TDF:  Can you talk about why you set the play in the 70s?

Treem:  I wasn't always going to set it in the 70s. I initially thought I wanted to write a play set in contemporary times. I had just come out of a relationship that was pretty abusive, and I was really surprised by the fact that I had gotten into it, that I had stayed in it, that I'd lied to people in order to stay in it.

I was devastated afterwards.  I couldn't figure out what had happened. I was such a smart girl, so educated. I didn't seem like "the type." So I wanted to write about domestic violence in a contemporary setting.

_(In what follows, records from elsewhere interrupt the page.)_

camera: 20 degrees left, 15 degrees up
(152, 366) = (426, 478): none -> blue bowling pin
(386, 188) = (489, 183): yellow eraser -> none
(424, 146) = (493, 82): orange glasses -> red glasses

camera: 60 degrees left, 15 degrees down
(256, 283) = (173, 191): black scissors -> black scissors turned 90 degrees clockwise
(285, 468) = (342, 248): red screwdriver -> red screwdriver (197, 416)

But honestly, in my experience of writing about that kind of stuff in the past, I felt like if you set a play that has something to do with feminism or gender relationships in contemporary times, then there's a lot that people bring to the table before they've even seen the play. "Well, that's not my life. That's not the life of the women I know. That's all behind us. Why are we still having this conversation?"

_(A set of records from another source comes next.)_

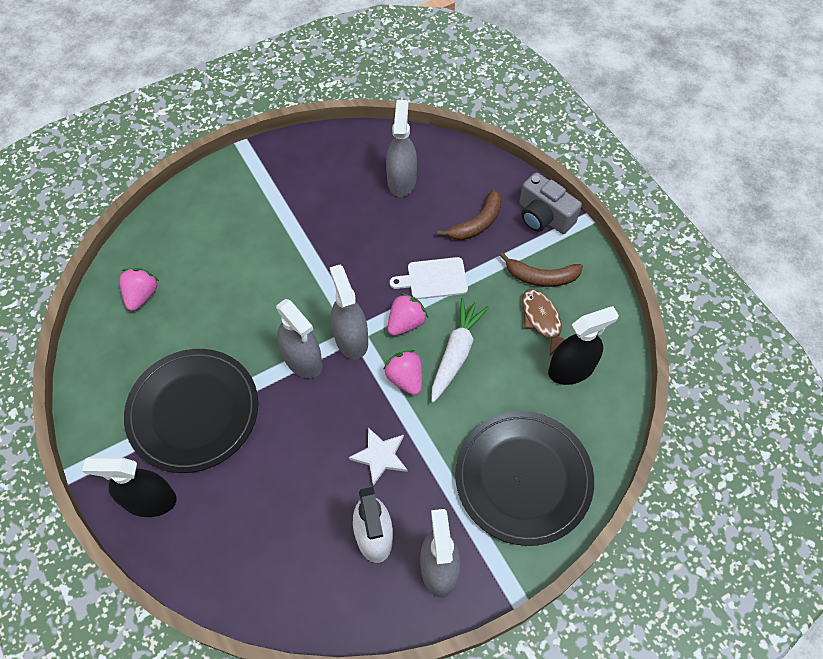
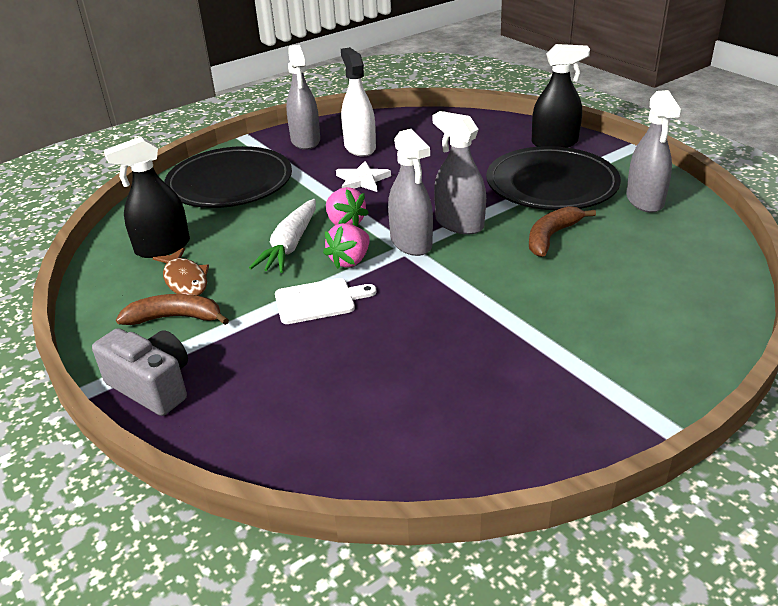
camera: 175 degrees right, 25 degrees down
(142, 295) = (676, 248): pink strawberry -> none
(401, 180) = (380, 410): grey spray bottle -> grey spray bottle (644, 200)
(477, 223) = (257, 366): brown banana -> brown banana (551, 237)

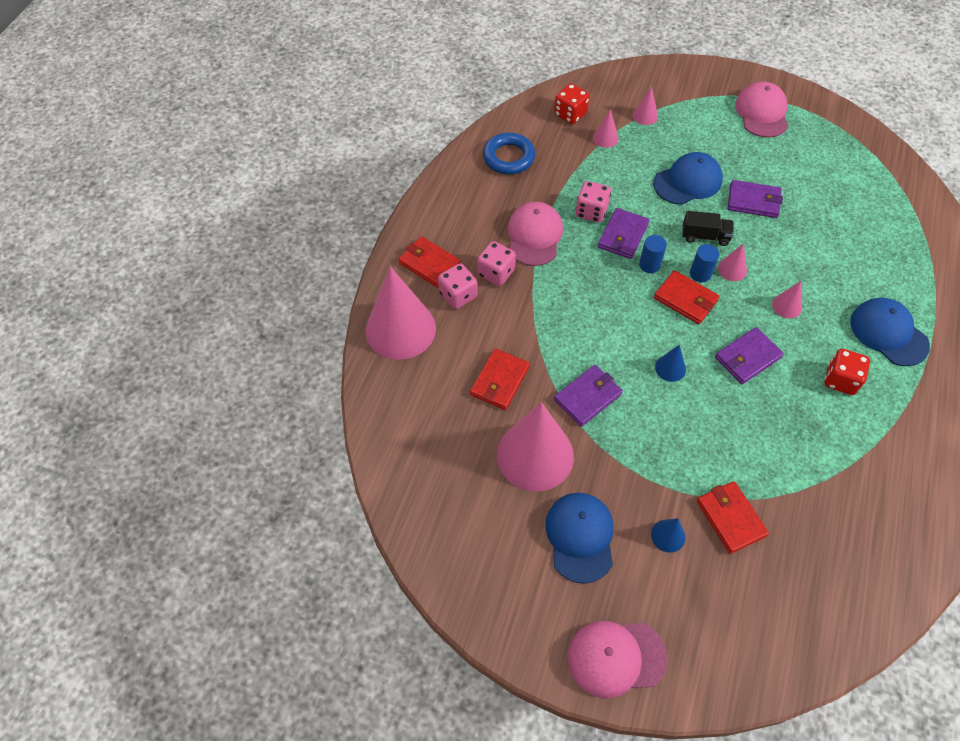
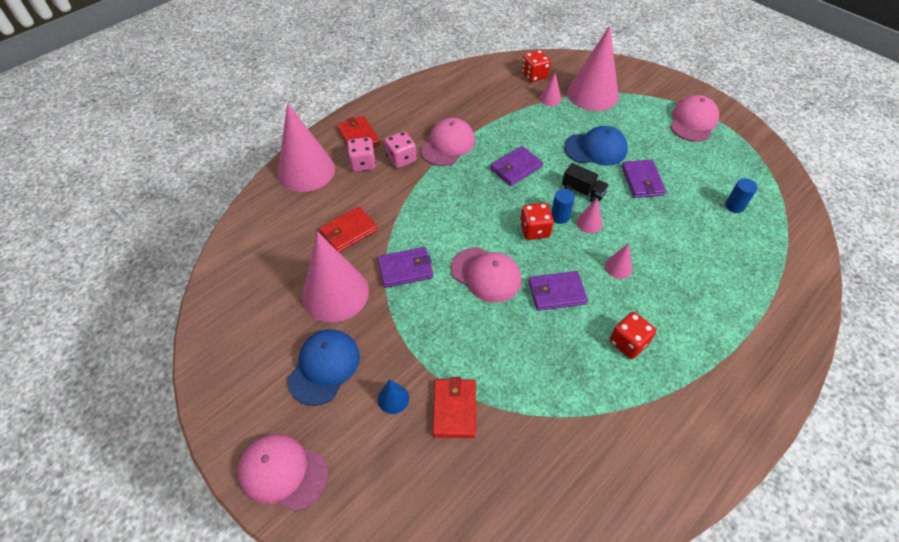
camera: 25 degrees right, 5 degrees down
(508, 157) = (467, 88): blue ring -> none
(591, 211) = (503, 143): pink dice -> none
(645, 116) = (592, 94): pink cone -> pink cone, size x2.37
(649, 264) = (522, 195): blue cylinder -> blue cylinder (734, 206)
(670, 368) = (486, 274): blue cone -> pink cap
(685, 299) = (534, 230): red wallet -> red dice
(753, 201) = (642, 181): purple wallet -> purple wallet turned 45 degrees clockwise
(888, 333) = (698, 324): blue cap -> none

If I had written a play about domestic violence in contemporary times---and maybe this is just my own projection---I feel like people would have come to it and said, 'Well, that woman is an idiot. Why is she staying in that relationship? It makes no sense.' I felt like if I put it back in the 70s and set it in a remote place, then I could kind of get away with talking about it as a real question that didn't have an easy answer.

TDF: That's very striking… that in order to address a question you know for a fact has contemporary relevance, you felt like you could have more freedom as a writer and a thinker if you moved your story to the past. Do the events in the play feel as personally urgent to you now as they did before?

Treem: My life has evolved. I wrote this play in a very specific time in my life, and now it's almost four years later. My life has changed really radically. I met [my soon-to-be husband]. I had a baby. I am having this career, and I'm having this domestic situation where we're co-parenting in a way I didn't really have a model for. I didn't know it was possible. Our gender roles are not so stereotypical. And now I feel like the anxiety that I have to write about is starting to shift to something else.

TDF: Has that impacted your work on this production?

Treem: What's been nice about this production is that I've had a lot of distance from the time when I was writing it. I've been able to step back and see the play as a world. I've been able to do that more with this play than with any other play. It's helped me in general with making sure each character has their own separate arc and the play feels balanced… writing stuff. Sometimes, when you're so heavily invested in making a point, you're not so effective at that, but when you can step back, you can really focus on it.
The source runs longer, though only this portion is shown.